NGC 4698: A Galaxy with a Twist in the Virgo Cluster
Located about 55 million light-years away in the Virgo Cluster, NGC 4698 is a spiral galaxy unlike most others.
At first glance, it displays the classic structure of an early-type spiral: a bright, smooth bulge surrounded by a well-defined disk, faint spiral arms, and delicate dust lanes tracing the midplane. But a closer look reveals something unusual—the central bulge is tilted with respect to the surrounding disk, a rare configuration known as a polar bulge.
This feature makes NGC 4698 an intriguing subject. The stars in the bulge orbit along a different axis than those in the disk, suggesting a complex evolutionary history—possibly the result of an ancient merger or prolonged accretion of material from a different direction.
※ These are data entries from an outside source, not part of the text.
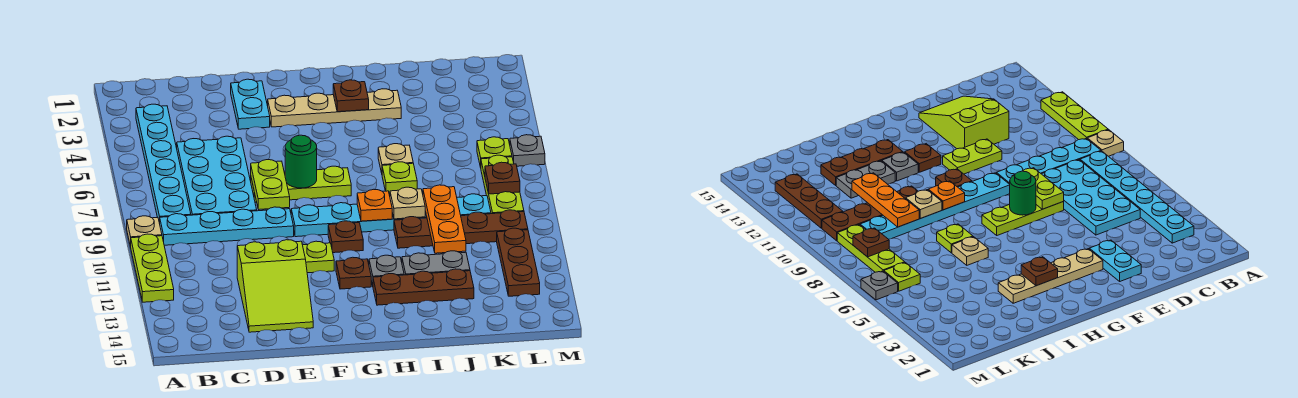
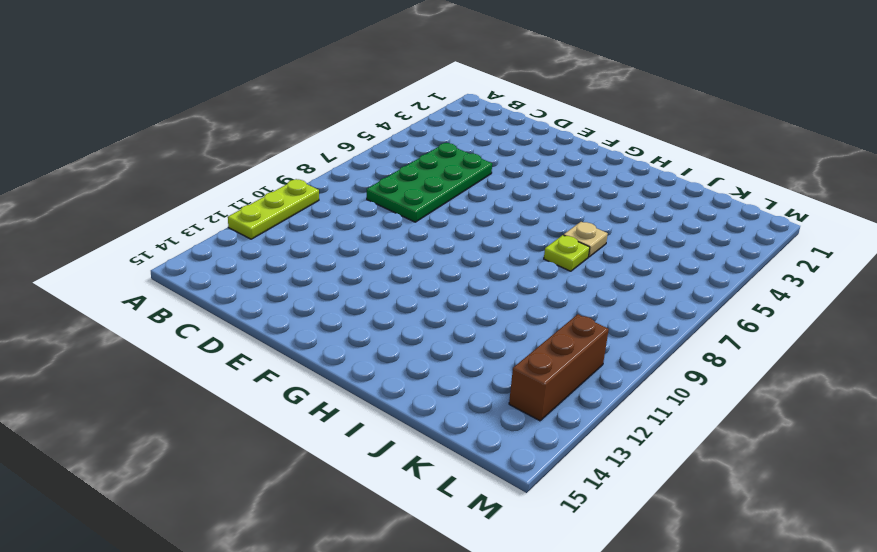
green plate C5:D8 level 1 -> cyan plate C5:D8 level 1
brown brick L11:L13 level 1 -> brown plate L11:L13 level 1
none -> tan plate A9 level 1
none -> cyan plate B3:B8 level 1
none -> cyan plate B9:E9 level 1
none -> lime slope D12:E14 level 1 top 12

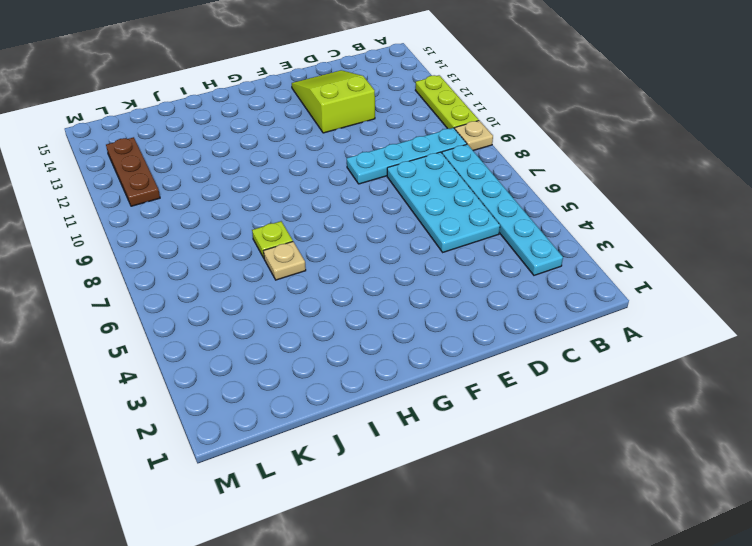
none -> cyan plate E2:E3 level 1
none -> lime plate E7:G7 level 1
none -> lime plate E11:F11 level 1
none -> tan plate F3:I3 level 1

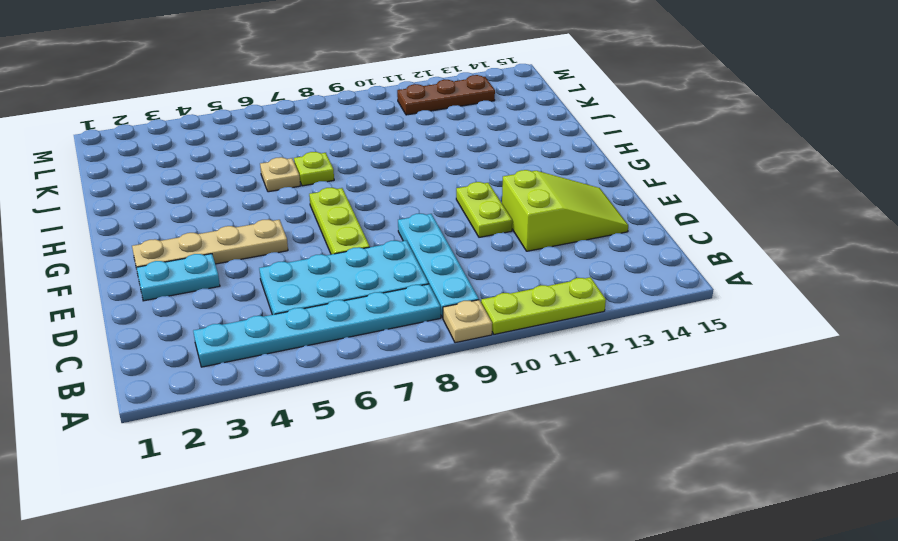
tan plate F2:F5 level 1 -> tan plate F3:I3 level 1
none -> cyan plate F9:K9 level 1
none -> brown plate G10 level 1
none -> brown plate G12 level 1
none -> grey plate H12 level 1

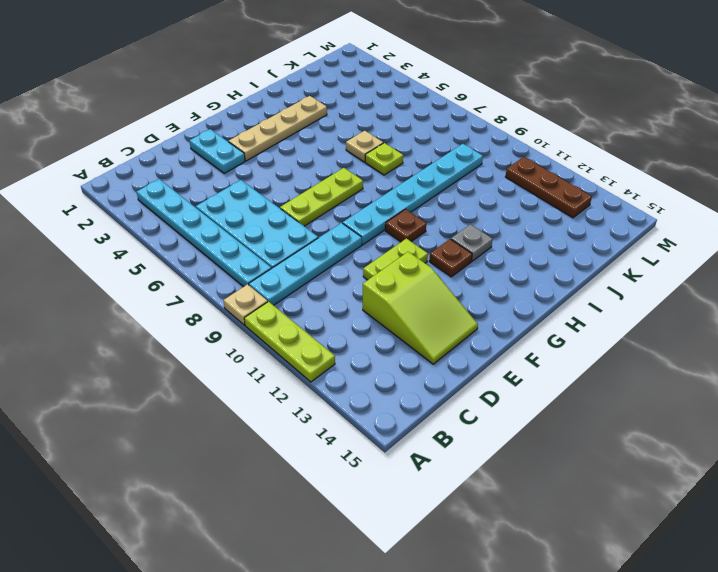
none -> brown plate H13:J13 level 1
none -> brown plate I10:L10 level 1
none -> grey plate I12:J12 level 1
none -> lime plate L6 level 1

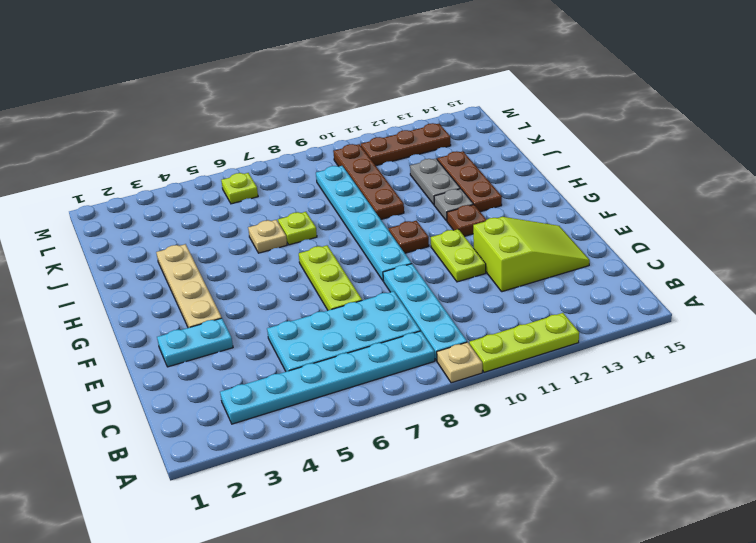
none -> lime plate L7:L9 level 1
none -> grey plate M6 level 1
none -> lime plate E7:E8 level 2
none -> green round brick F7 level 2

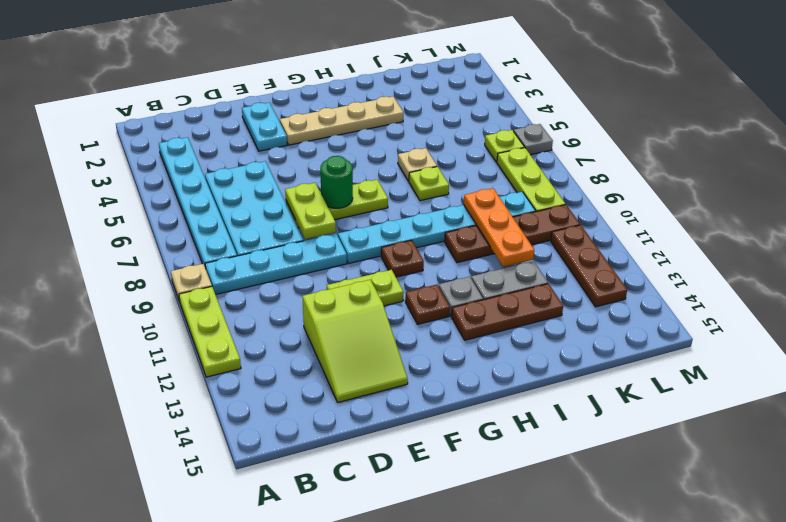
none -> brown plate H3 level 2
none -> orange plate H9 level 2
none -> tan plate I9 level 2
none -> brown plate L8 level 2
In this image, the bulge appears bright and elliptical, wrapped in a golden glow from its older stellar population. Surrounding it, a blue-tinged disk curves outward into faint, filamentary spiral arms. Dust lanes streak diagonally across the central light, reinforcing the subtle geometric misalignment between bulge and disk. The arms themselves are diffuse and asymmetrical, as if the galaxy’s structure is still settling from some earlier disturbance.
NGC 4698 spans about 3.2 by 2.4 arcminutes on the sky, corresponding to a physical size of roughly 51,000 by 38,000 light-years.
While less flamboyant than grand design spirals, NGC 4698 offers a rare glimpse into a galaxy with decoupled structure—a system that holds contains a record of complex internal dynamics and external interactions.
Imaged in LRGB on my Planewave CDK 1000 at Observatorio El Sauce, Chile.